Wednesday, 3 August 2011

Some handy links

I've done some reading about game design and game publishing – and I thought I'd share a couple of the more interesting link before working my way up towards actual content.

A couple of years ago a man called Ian Schreiber ran a course talking about game design – it was mainly computer game focused – but since he encouraged paper prototyping the majority of the lesson were really useful.  It ran for twenty sessions – was hard work with two sessions a week – but I found it really useful.  If nothing else it really taught me the lesson that Dr Geof has been trying to teach by example for ages – Just Get On With It.

The pages are still up there – so you can work your way through them at game design concepts..

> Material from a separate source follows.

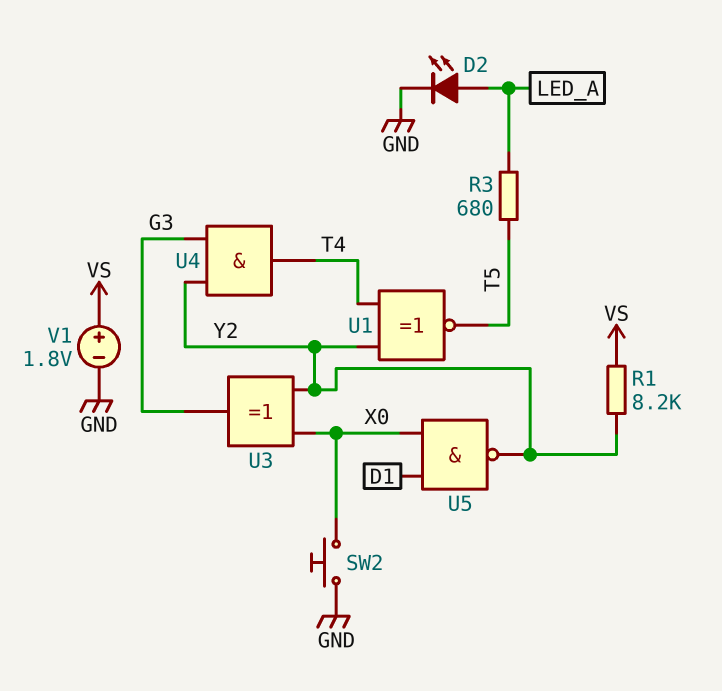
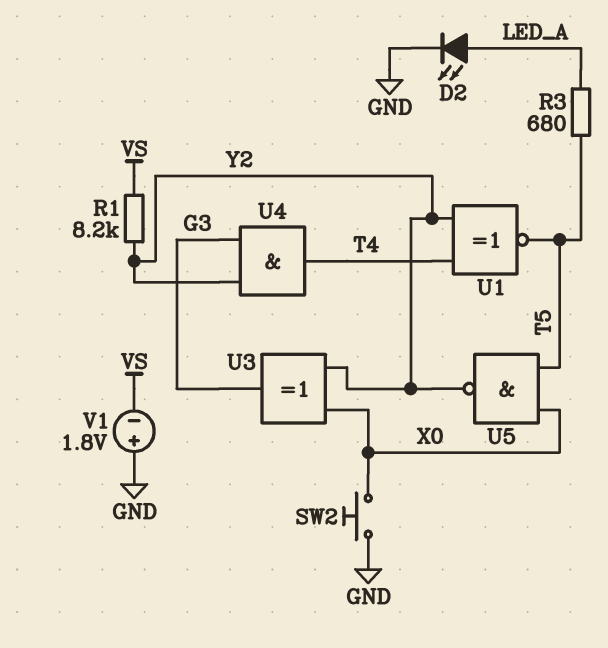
U5: NAND (in D1, in X0, out Y2) -> NAND (in T5, in X0, out Y2)
V1: 1.8V (plus VS, minus GND) -> 1.8V (plus GND, minus VS)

A year later he did another course – focusing on game balance.  This I found less useful because it seemed much more about computer games – and because the maths in at least one of the posts scared me.  I want to come back to it and go back over it again because I don't think I gave it the time it deserved.  It can be found over here at game balance concepts.

I've also found an interesting blog by the man behind the now defunct Riever games.  There's a lot of posts there about his problems getting his board game company working – before it ultimately folds.  Generally I think it's worth reading for anybody interested in this but there were two posts I felt especially interesting on the subject on money and publishing.

This post talks a lot about the cost of publishing – and specifically the difference between hobby publishing and business publishing or going between 50 to 100 copies to the thousands of copies.  He also provides actual rough numbers backed by experience on how much publishing costs - which is pretty much solid gold information as far as I'm concerned.  Large scale in this post and small scale in this post.

He also does a very interesting – looking back – what I did wrong post and that's really helpful.  Over here.

You might think it odd to take the financial advice from a man who failed –but to me it's better to learn from him and it's does seems sensible, reasonable and the frankly the best information I've found.